The VIU Mariners played great soccer and earned a medal at nationals, but they didn't get the ending they wanted.

Vancouver Island University's men's soccer team was defeated by Ontario's Humber Hawks in penalty shots Saturday night in Coquitlam to end the Canadian Colleges' Athletic Association championships.

The game was 2-2 after regulation, and the score held through a half-hour overtime, leading up to the tie-breaker. Four out of five shooters scored for each team, leading to a sudden death shootout. VIU's eighth shooter of the night had his shot stopped, Humber scored, and the match ended.

"Today wasn't our day, unfortunately," said Bill Merriman, coach of the M's. "I feel bad for our guys. You always feel bad for the players because I know they blame themselves but it's 50-50, you're taking your chances whenever you go to penalty shots."

Humber came out faster to start the game, but M's keeper Robbie Cochrane made some early saves and VIU got a scrambly goal from Romaie Martin against the run of play about 10 minutes in. That held until the 45th minute, when Humber snuck one in inside the left goalpost while a VIU player was down on the pitch, hurt.

Humber went ahead in about 15 minutes into the second half on another goalmouth scramble, but from there, VIU began to take clear control of the play. The Mariners were rewarded in about the 75th minute when Jamie Taylor was left alone on the left side of the box and slotted it home.

VIU's Jordan de Graff made a fine solo effort and ricocheted a shot off the post with three and a half minutes left in regulation, and the M's had the best chance of overtime, too, when a Hawks player headed a Mariners free kick off his own crossbar.

"Overtime was completely us the whole time. Shots off the post, chances on chances, we just couldn't quite finish it..." said Dan Cato, VIU fourth-year defender. "Guys were unlucky not to score, their goalie made some good saves, they played some good defence and that's what they needed to do to get themselves in the shootout because that's all that they were trying to do at that point was get out of it alive, give themselves a chance in the shootout."

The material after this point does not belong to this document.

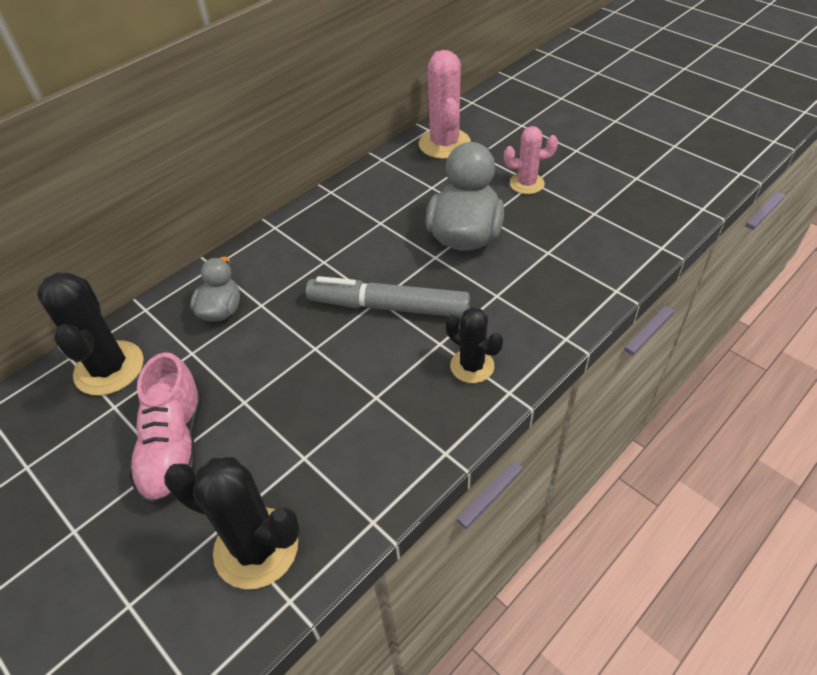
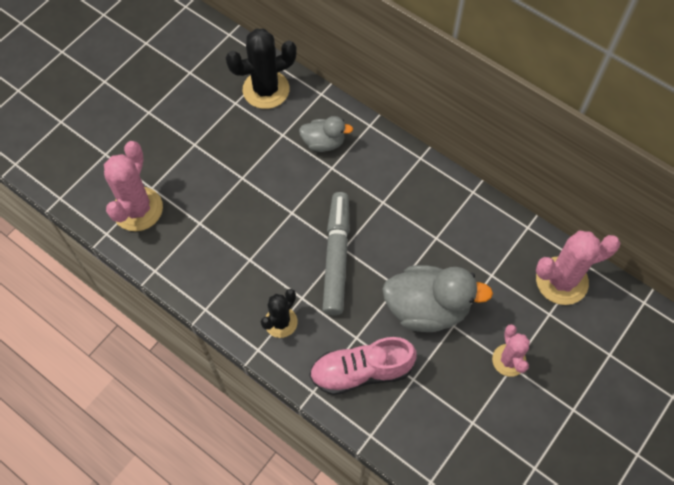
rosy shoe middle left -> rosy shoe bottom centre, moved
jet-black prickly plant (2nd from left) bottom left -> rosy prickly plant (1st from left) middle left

In penalty kicks, Stephen Ewashko, de Graff and Taylor scored, Matt Mehrassa missed, then Martin, A.J. Kambere and Davis Stupich scored before Cato's high shot was saved.

"Shootout seems like the worst way to end a game like that," Cato said. "It's pretty much a coin flip."

The Mariners' CCAA championship victory in 2010 was also settled that way.

"I've never liked penalty shots and I've been on both ends of them, more than once," said Merriman. "I would like to see players play till they drop and finish it on the field."

The M's very nearly did finish it on the field, and the coach said looking back on the game, maybe there were a couple of balls that went into the six-yard box that his players could have got to. But Cato said there's no point thinking about those what-ifs.

"Congrats to [Humber] for playing good defence and holding on, but if we do it again, it might not go down like that," he said.

Some of the M's are already talking about trying to get back to the big stage, said Merriman. He said he feels for the graduating fifth-year Mariners, because he knows how badly they wanted to win, but some of them have now won gold, bronze and silver over the past three seasons. And whatever the colour of medal they're bringing home to Nanaimo, the M's will know, themselves, how they stacked up against Canada's best college soccer teams.

Leaving the frosty pitch, Cato indicated the silver medal hanging around his neck.

"One day I'll be very proud of this," he said. "Just not now."